Columbia Cemetery features approximately 3,000 sandstone, granite, limestone and marble headstones situated neatly between University Hill and the lower Arapaho neighborhood with a forest of changing ash, elm and evergreen trees interspersed. An aging cast iron fence surrounds the stunning grounds, adding to the spookiness since it’s the same, restored one the city erected in 1913.
Gold-rushers and settlers began developing Boulder more than a century ago in 1859. Older than Hotel Boulderado and some of the well-known homes, like Spruce Street Mansion, looms Columbia Cemetery.
With Halloween approaching, I decided to visit Boulder’s first haunt and see what ghosts emerged. As someone who’s easily startled, I sauntered through Columbia Cemetery on an early Wednesday morning, before the sun was hot enough to melt the frost. But the daylight couldn’t keep me from occasionally checking my surroundings, especially in deep corners away from the gridded gravel paths, or jumping slightly when I was tucked behind bright yellow trees with branches that creaked in the light, cold wind.
The city’s first graveyard is the final resting place for 6,500 bodies, including Marinus Smith, gold-rusher, farmer and original owner of the cemetery.
Situated among a family neighborhood, between Pleasant Street and College Avenue just north of the Hill in Flagstaff Mountain’s shadow, the graveyard emerged a decade after Boulder’s founding, by the time the death count increased with incoming settlers.
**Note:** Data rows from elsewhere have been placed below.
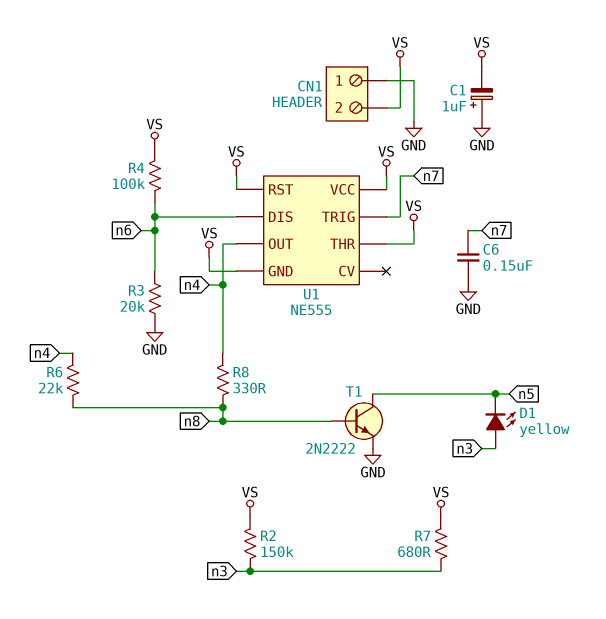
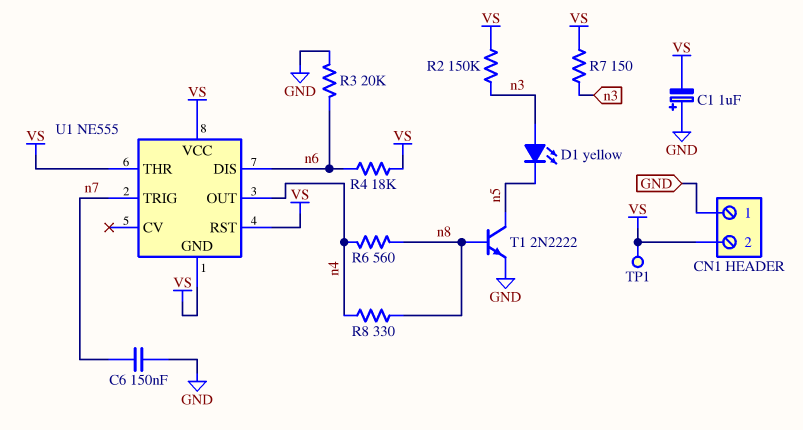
R4: 100k (VS, n6) -> 18k (VS, n6)
R6: 22k (n4, n8) -> 560 (n4, n8)
R7: 680 (VS, n3) -> 150 (VS, n3)
TP1: none -> test point (VS)

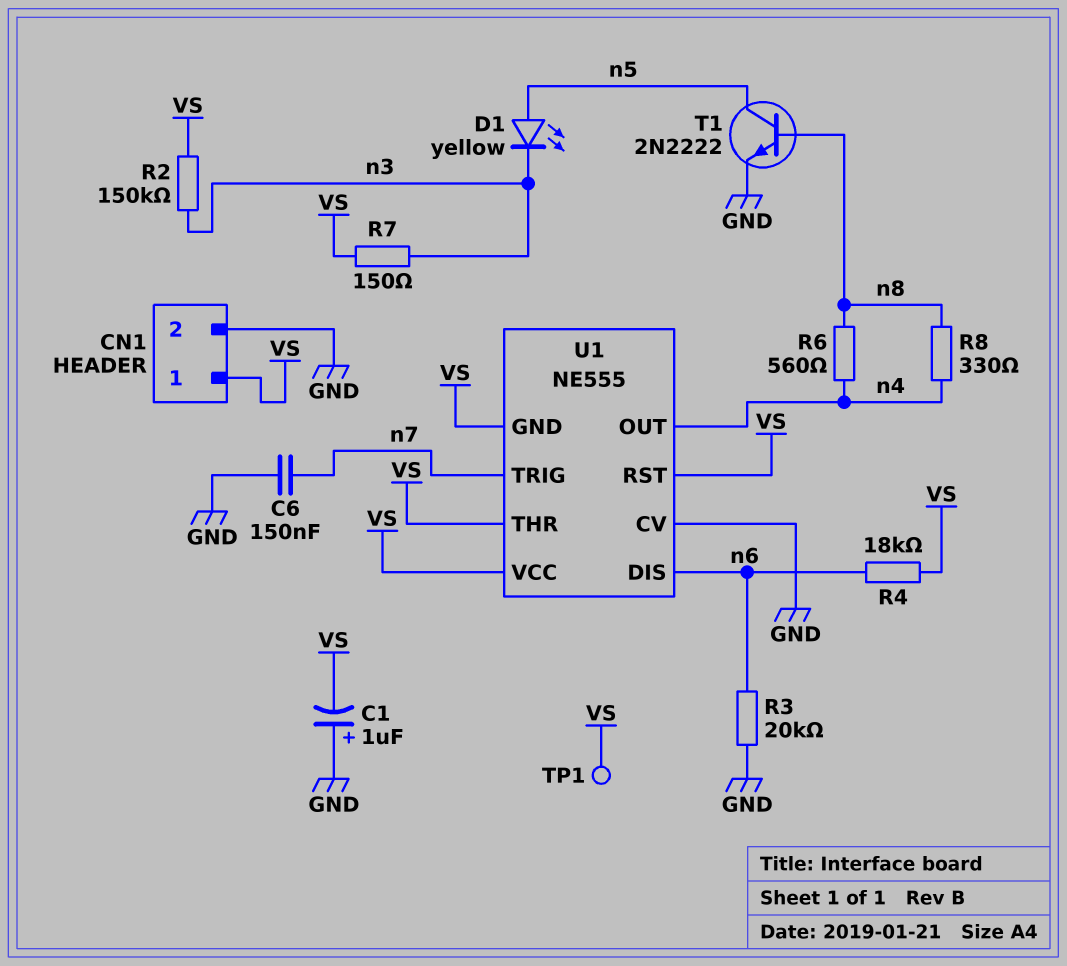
CN1 pin 1: GND -> VS
CN1 pin 2: VS -> GND
D1: LED yellow (A n3, K n5) -> LED yellow (A n5, K n3)
U1 pin CV: none -> GND

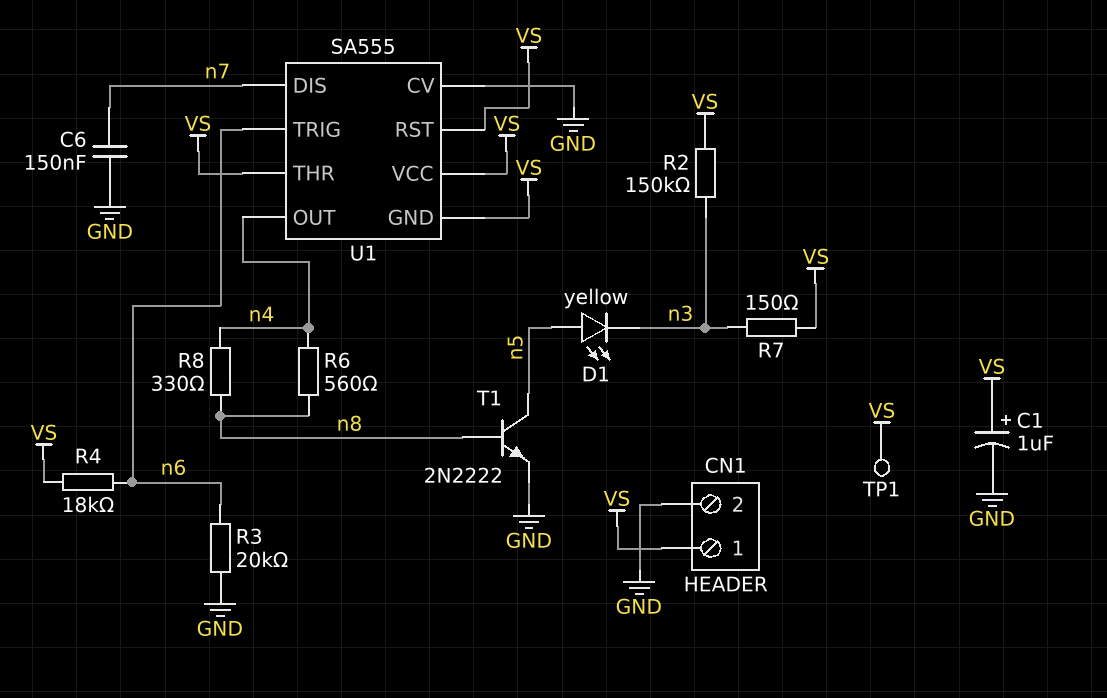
C1: 1uF (plus GND, minus VS) -> 1uF (plus VS, minus GND)
U1: NE555 -> SA555
U1 pin DIS: n6 -> n7
U1 pin TRIG: n7 -> n6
I spent an hour searching for the yard’s first headstone, placed back when Boulder’s population was around only 323 residents. Among several dog walkers, I assume from nearby homes, and playful children’s screams from the next door Flatirons Elementary School, I roamed above some of the earliest Boulder corpses to be buried below.
The bodies below
The first burial at Columbia Cemetery, and thus at a Boulder graveyard, was of Anna Eggleston, who died on May 16, 1870, mere weeks after Freemasons bought the cemetery. Though her birthday is unmarked, she was 25 years old when she passed and is buried at the northeast corner of the grounds. Her gravestone is about half as tall as surrounding ones, weathered and worn near the base with moss dripped into the stone’s crevices.
Paula Barchilon’s grave, not a few tombstones from Anna’s, is marked by a giant red, fiberglass lollipop, a favorite of children who can see it from the sidewalk on 9th Street. Paula’s parents hired an artist to craft the memorial, inspired by a bright red abstract painting she once laughed at before she died at age two.
Mary Rippon, buried in the West Avenue Reserve lot, was the first female professor at the University of Colorado, and the first to teach at a state university. She fell in love with one of her students and became pregnant. Because married women weren’t allowed to teach before she died in 1935, Mary wed in secret, then took a sabbatical in Germany to deliver her child, who her husband raised to call her “aunt.” Their affair was a secret until their grandson revealed it in 1977.
Andrew Macky — banker, a financier of the University of Colorado, and the man who built Boulder’s first frame house, is at lot A-94.
George Fonda, Boulder’s fire chief and Fonda drugstore owner, died in 1943. He’s buried next to the rest of his family, underneath a flat grave I almost tripped over on the way to find it.
“Rocky Mountain Joe” Sturtevant, buried at Lot E-37, photographed the Rockies and was a well-known painter. Other notable Columbia Cemetery residents include Union and Confederate Civil War veterans, Boulder’s first librarian Clara Savory, and several African-American, French, German, Greek, Japanese, Latino and Swedish immigrants to Boulder.
Columbia Cemetery, also known as Pioneer or Masonic Cemetery in its early days, developed along with the Columbia Lodge of Ancient Free and Accepted Masons in Boulder, a fraternity with a long international history that conspiracy theorists love to question. In 1870, the lodge bought 10.5 acres for $200 from Marinus Smith.
Until 1900, the Masonic Cemetery had yet to make a profit, proving it difficult to properly maintain the grounds. That’s not an issue today as the Boulder Parks and Recreation Department seems to regularly weed and cut the grass, covered in crunchy, morning frost. A dusting of yellow and orange leaves that have fallen since the city’s last rake stick to my shoes and the wet grass.
A 1909 issue of the Daily Camera called the cemetery “a disgrace to Boulder.” A year later, the city incorporated the Park Cemetery Association to help with upkeep and, over the next several years, the Masons sold their titles to the association. The city fully purchased the cemetery in 1965 when the Park Cemetery Association faced financial troubles, and Boulder Parks and Recreation Department has managed the grounds since.
In 1977, Boulder designated Columbia Cemetery a landmark, closing it to vehicular traffic to preserve the grounds. It joined the National Park Service’s National Register of Historic Places in 1997. Since then, the city has hosted various themed and informational walking tours of the cemetery. Columbia Cemetery’s tour this Halloween is free from 12:30 to 1:30 p.m. and highlights some of the ground’s most notable sites and secrets Boulderites took to the grave.